Es gibt soziale Schichten (und die gab es schon lange), die sich durch ihre Sprache von den anderen abheben wollen. Damit schaffen sie eine Art Gruppenidentität.  (Den Effekt zeigte zum Beispiel Shaw in "Pygmalion".)

---

Die Kurzbegriffe, die durch SMS stark befördert worden sind, und entsprechende Schreibweisen, sind nichts Falsches, und man kann sie durchaus belegen.

(Dazu gehören auch Smileys).

---

Die Welt wird internationaler, auch das verändert die Sprache und führt zu neuen Belegen.

---

Ich selbst gebe Belege an, wenn sie mir sinnvoll erscheinen, oder wenn sie von anderen gefordert werden. Ich verstehe nur nicht, wieso vorhandene Belege keine Belege sein sollen.
Wir haben heute den Vorteil, schnell auf sehr viele Belege zugreifen zu können.

---

interessant sind auch Belege als Beispiele für ungewöhnliche Wörter, in denen diese sich erklären. Nach solchen wird auch oft gefragt.

---

Belege können nie beweisen, dass eine Form nicht verwendet wird. Das kann nur das Nichtvorhandensein von Belegen beweisen.

---
Wenn jemand das Wort "Nu!" gehört hat und mich fragt, was es bedeutet, antworte ich: Es ist ein regional verwendetes umgangssprachliches Wort und heißt "ja".
Dafür kann ich dann gegebenenfalls Belege suchen. (Gegebenenfalls frage ich aber zur Absicherung nach dem Zusammenhang.)

---

Der englische Bereich ist stolz auf das OED (Oxford English Dictionary) - auch wenn dort "Urgroßvatersprache" mit vorkommt, vielleicht auch deswegen.
Ich verstehe nicht, dass im Deutschen das Grimm'sche Wörterbuch nicht mehr geschätzt wird. Es ist eine große Sammlung von Belegen.

---

"- 1" finde ich sicher nicht im Duden in der hier verwendeten Bedeutung. Ein Beleg, dass es verwendet wird, ist dieser Faden.


----------



## Schlabberlatz

Ich nehme an, dass JClaudeK mit den Abschweifungen eher solche Sachen wie …


Hutschi said:


> Ich weiß, dass das Thomas im Zoo *nicht* war.

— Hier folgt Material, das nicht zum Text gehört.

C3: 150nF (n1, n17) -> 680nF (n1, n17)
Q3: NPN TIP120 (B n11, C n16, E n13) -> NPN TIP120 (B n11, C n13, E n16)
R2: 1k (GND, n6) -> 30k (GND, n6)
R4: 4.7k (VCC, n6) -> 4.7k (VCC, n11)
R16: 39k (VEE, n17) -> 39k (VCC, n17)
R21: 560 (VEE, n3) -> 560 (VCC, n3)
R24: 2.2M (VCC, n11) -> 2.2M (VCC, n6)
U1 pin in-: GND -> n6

… meint. Er möge mich korrigieren, wenn ich falsch liege. Und da sollte man tatsächlich vorsichtig sein, denn das geht schon ein bisschen in Richtung „Glasperlenspiel“, fürchte ich:





> *Themenstarter dürfen jedoch nicht mit Informationen überhäuft werden*, mit denen sie nichts anfangen können. Bevor man mit dem Glasperlenspiel beginnt, sollte man sich versichern, dass die Frage des Themenstarters *ausreichend beantwortet wurde*,
> RULES / VERHALTENSKODEX: <<<READ BEFORE POSTING>>>


Wahrscheinlich kann man auch für sowas irgendwo Belege finden, sollte sie aber besser ignorieren  Solche Konstruktionen (und die Diskussionen darüber) sind oft interessant  … zumindest für Muttersprachler … aber Deutschlerner können damit wahrscheinlich nicht so viel anfangen.

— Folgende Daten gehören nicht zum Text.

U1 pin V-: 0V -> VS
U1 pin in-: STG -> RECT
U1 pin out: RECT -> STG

… und dieser Thread (oder zumindest dieser Beitrag von mir) geht in Richtung Meta-Diskussion, also könnten wir in Erwägung ziehen, das Thema lieber in einer Conversation weiterzudiskutieren.


----------



## berndf

*Moderatornotiz

Ich habe den Thread nach EHL verschoben, wo methodologische Diskussionen "in Scope" sind.*


----------



## Hutschi

Danke, Bernd.


----------



## bearded

JClaudeK said:


> Wozu? Wen soll das (hier im WR-Forum) interessieren (außer in ganz bestimmten Situationen/ Anfragen)? Das als _Beleg_ in einer WR-Anfrage aufzutischen, fände ich höchst verwirrend für Nicht-Muttersprachler, d.h. *kontraproduktiv*!

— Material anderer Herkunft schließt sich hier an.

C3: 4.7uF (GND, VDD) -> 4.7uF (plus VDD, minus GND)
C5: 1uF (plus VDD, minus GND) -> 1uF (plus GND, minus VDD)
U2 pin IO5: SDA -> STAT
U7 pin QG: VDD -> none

Als Nichtmuttersprachler finde ich JClaudeKs Standpunkt durchaus korrekt. Deutschlernende haben es bereits mit der Suche nach richtigen Standardausdrücken schwer.  Wenn nun hier im WR-Forum seitens Muttersprachler auch noch Beispiele aus der Gemüseladen-Sprache oder aus dem alten Grimm-Wörterbuch (und sei es unter der Angabe 'Umgangssprache' oder 'veraltet')  sogar vorgeschlagen werden - und erst recht als 'Belege' -  ,so kann dies wohl irreführend wirken.


----------



## JClaudeK

Schlabberlatz said:


> Ich nehme an, dass JClaudeK mit den Abschweifungen eher solche Sachen wie _"Ich weiß, dass das Thomas im Zoo *nicht* war." _ meint. Er möge mich korrigieren, wenn ich falsch liege."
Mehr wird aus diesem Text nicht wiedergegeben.